MS: I think the biggest issue we’re dealing with now is the recent Office of the Comptroller of the Currency’s Handbook on safety and soundness [of the federal banking system] that just came out on asset-based lending. We really need to see how it’s going to be interpreted and put into practice by the examiners. The CFA is formulating comments in terms of what our view of the OCC Handbook is and what issues we see with it, and what we’d like for them to consider. And I would encourage any of the member companies to participate in those discussions at the CFA because they’re very important. Nobody ever gets it right the first time. It remains to be seen how the examiners are going to interpret some of the things that are in there. But there are definitely some things that give us pause that we want to make sure we understand — at least have a voice in — by responding to some of the things that are in there.
ABFJ: Despite challenges, ABL seems to be gaining traction as a mainstream solution. Going forward, how do see the ABL product evolving in the market? What are the risks and opportunities?
MS: I’ve been doing this since 1978. I always say we tend to do well in good times and bad for entirely different reasons. You have to have the fundamentals. You have to know how to do the blocking and tackling, what I call bare-knuckle ABL. There’s always going to be a fundamental need for our product. There are always going to be special situations, there are always going to be high-growth situations; there are always going to be situations that really lend themselves well to what we do — where we can lend money safely and help companies through whatever situation they’re experiencing. Having said that, ABL needs to be done right by experienced people. There does seem to be a rush in the market for this product by various institutions, and I think it remains to be seen if these new players will find the talent and have the discipline to lend into this market. You don’t want to be a me-too partner. You really have to know what you’re doing and have good discipline and expertise — from your sales staff through your field examiners, underwriters, credit people and workout partners.
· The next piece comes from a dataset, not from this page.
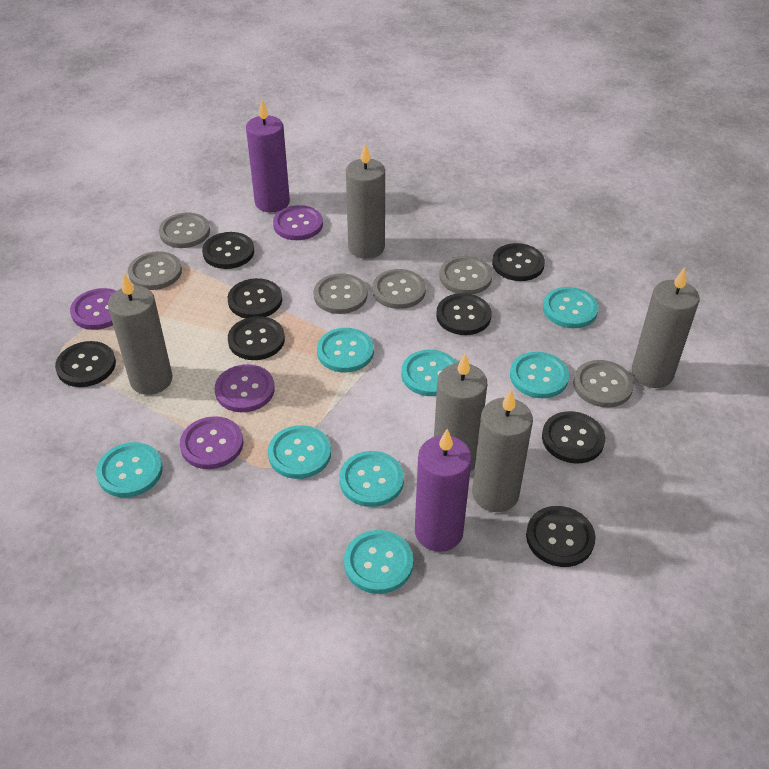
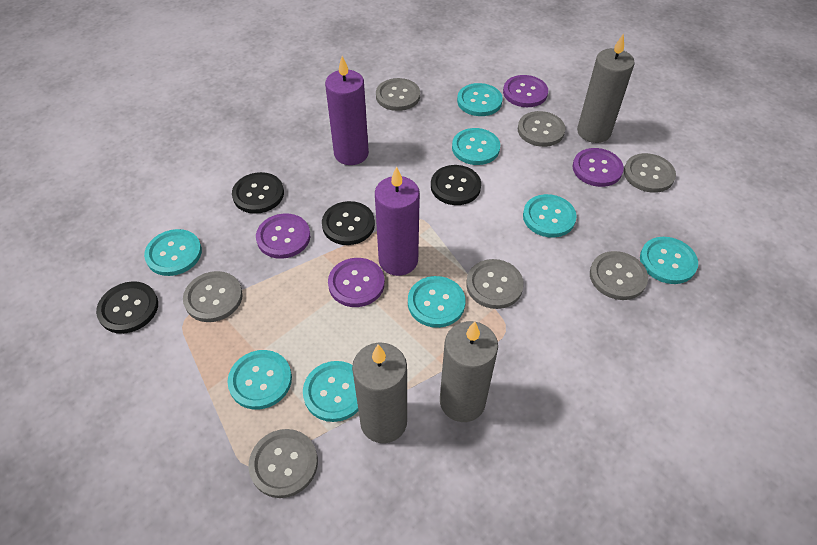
black button: 8 -> 4
grey button: 6 -> 7
grey candle: 5 -> 3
There’s a reason why so many companies have gotten in and out of this business. If you don’t do it right, you can lose a lot of money.
ABFJ: Where would you like MB Business Capital to be in five years, and how would you like the company to be perceived?
MS: We want to continue to build the same brand that we were building at Cole Taylor and even at Stan Chart and LaSalle before that. Our goal is to the best, most respected ABL lender in the industry with a reputation for professionalism and reliability. That really comes from understanding our customers’ needs and delivering solutions on a timely basis. At LaSalle and Stan Chart, we’d joke about how our mission was to be the largest asset-based lender in the country. And we kind of giggled. But we did it. We absolutely became one of the top four or five asset-based lenders in the country, so I don’t see any reason why we can’t do that again.
ABFJ: Can you share where you’re heading strategically?
MS: I think it’s remarkable where we have gotten to from a startup. Cole Taylor had no presence in asset-based lending. And right now, we have around a billion-and-a-half dollars in commitments. So we’re just going to keep building that reputation — that we close what we propose, and keep doing what we’re doing, and stick to the basics, try and grow our average loan outstandings. If you look at the bank’s strategic initiative, we’re in the box that says high return now and high potential for the future, so we just want to fulfill that expectation.
Jill Hoffman is editor of ABF Journal.